The return on our investment...

As part of Paulson's Troubled Asset Relief Plan, JP Morgan Chase received $25 billion from the feds last October, making it one of the largest recipients of TARP funds.

In his October 10, 2008 press release defining the plan, Paulson assured the public that "this is an investment, not an expenditure, and there is no reason to expect this program will cost taxpayers anything."

Paulson, of course, was referring to the investment costs of TARP - and apparently felt that his plan would be a good deal for consumers. As he said in his press release:

"We expect all participating banks to continue to strengthen their efforts to help struggling homeowners who can afford their homes avoid foreclosure. Foreclosures not only hurt the families who lose their homes, they hurt neighborhoods, communities and our economy as a whole."

Back in those days, the housing crisis was the great issue confronting the Treasury Secretary - all those many loans handed over to consumers who had no money to pay them back - and all those many consumers stuck in houses that were now valued at less than the mortgage. It was a sticky conundrum for the policy makers.

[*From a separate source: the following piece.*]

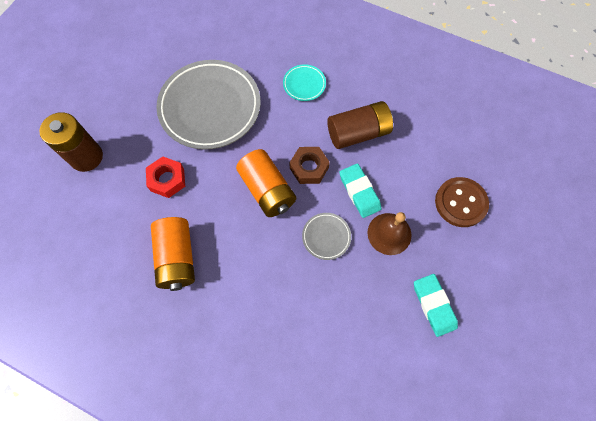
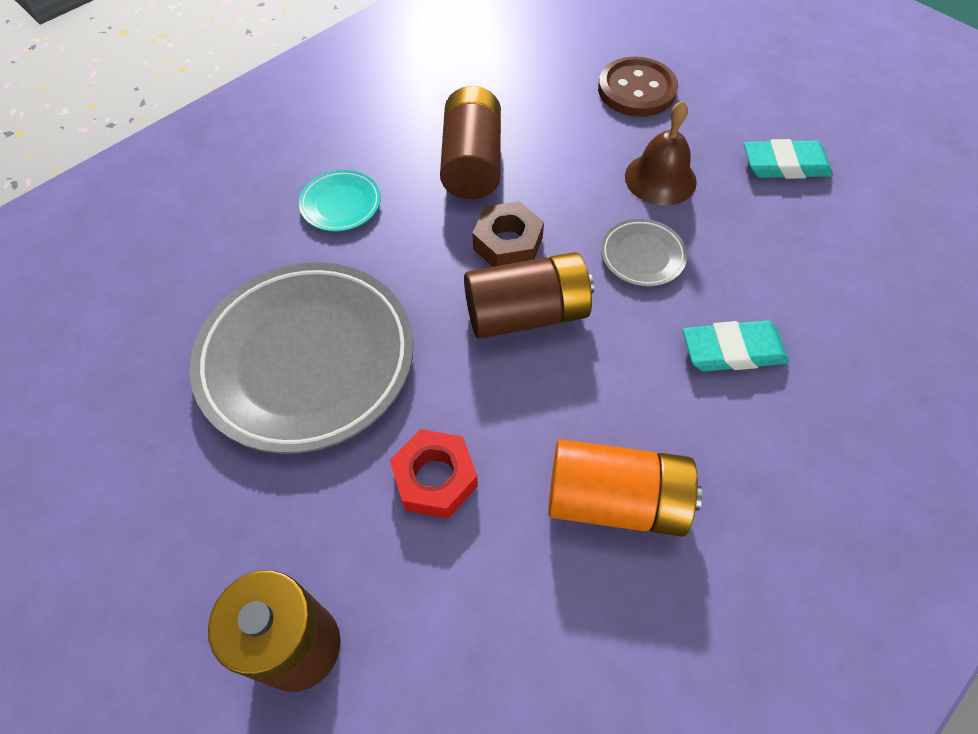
camera: 70 degrees left, 10 degrees down
(267, 190) = (526, 314): orange battery -> brown battery
(359, 192) = (578, 192): turquoise eraser -> turquoise eraser (732, 350)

There is another credit crisis looming - the credit card crisis - huge amounts of consumer debt piled high on credit cards. And consumers who signed up for Chase credit cards are wondering if Chase has pulled a "bait and switch" on them.

According to this story on MSNBC, Chase aggressively promoted a "lower than prime" balance transfer plan. Transfer your credit card debt to this Chase card, and they would be charged the very low interest rate of 3.99 percent until the balance of the debt was paid off.

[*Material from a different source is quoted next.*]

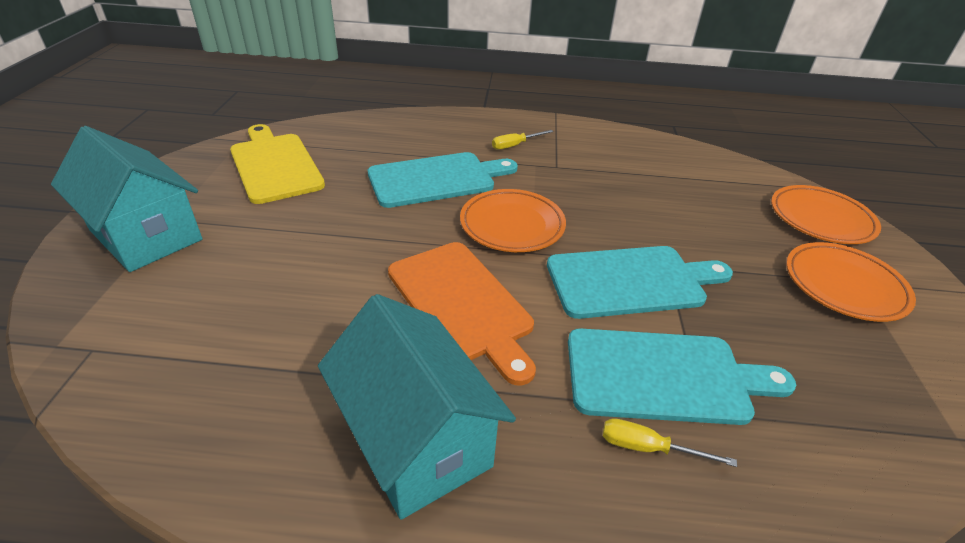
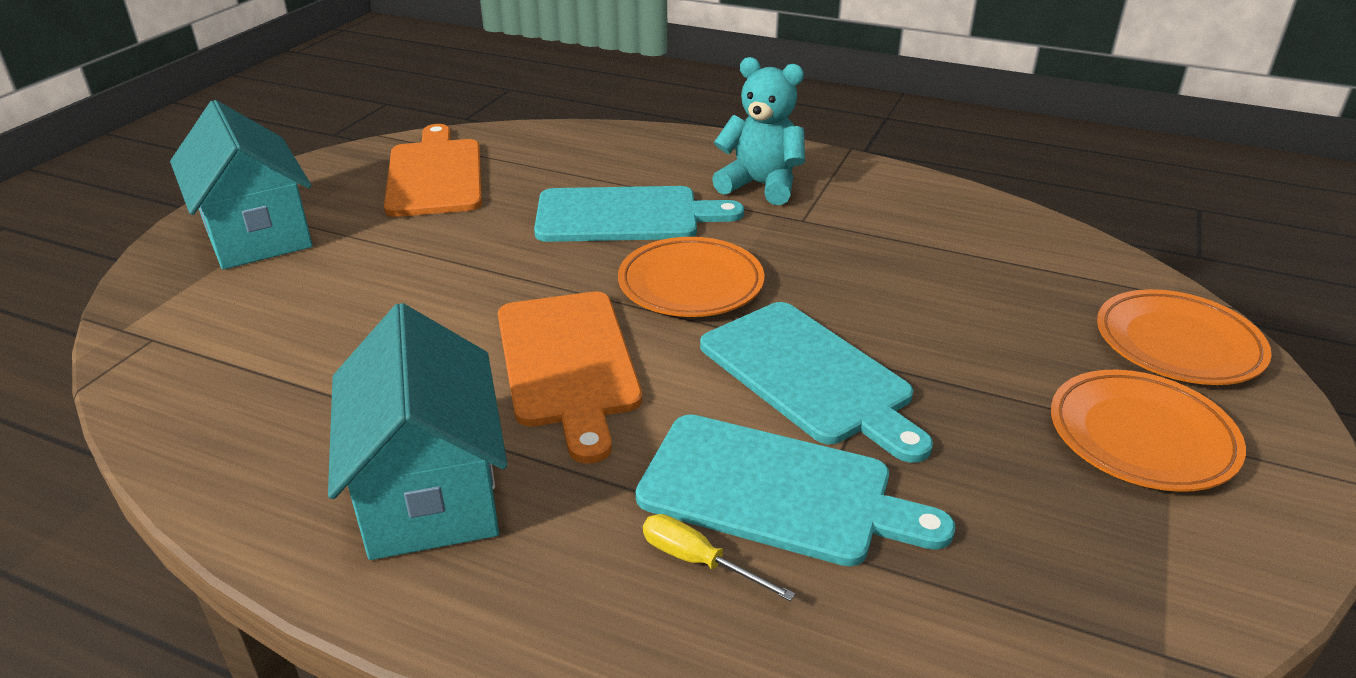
camera: 20 degrees right, 5 degrees down
(275, 165) = (435, 175): yellow cutting board -> orange cutting board
(515, 145) = (761, 185): yellow screwdriver -> turquoise teddy bear
(631, 281) = (809, 376): turquoise cutting board -> turquoise cutting board turned 45 degrees clockwise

Apparently they changed the terms of the agreement after people signed up for the program.

According to the MSNBC story, "last November, Chase notified about 400,000 people with these low interest cards their minimum monthly payment would more than double and a $10 monthly service fee would be added."

It seems that less than a month after they received $25 billion dollars from the feds to help alleviate the credit crunch, Chase decided to make it harder on consumers who were squeezed by their own credit issues.

The NY Attorney General's office has negotiated an agreement with Chase to end the monthly fee. Additionally, a class action lawsuit has been filed against Chase, seeking to push the minimum payment back to two percent, among other issues.

Is it bait and switch? It's up to the courts to decide. But I'm sure some of the TARP funds will go toward Chase's defense.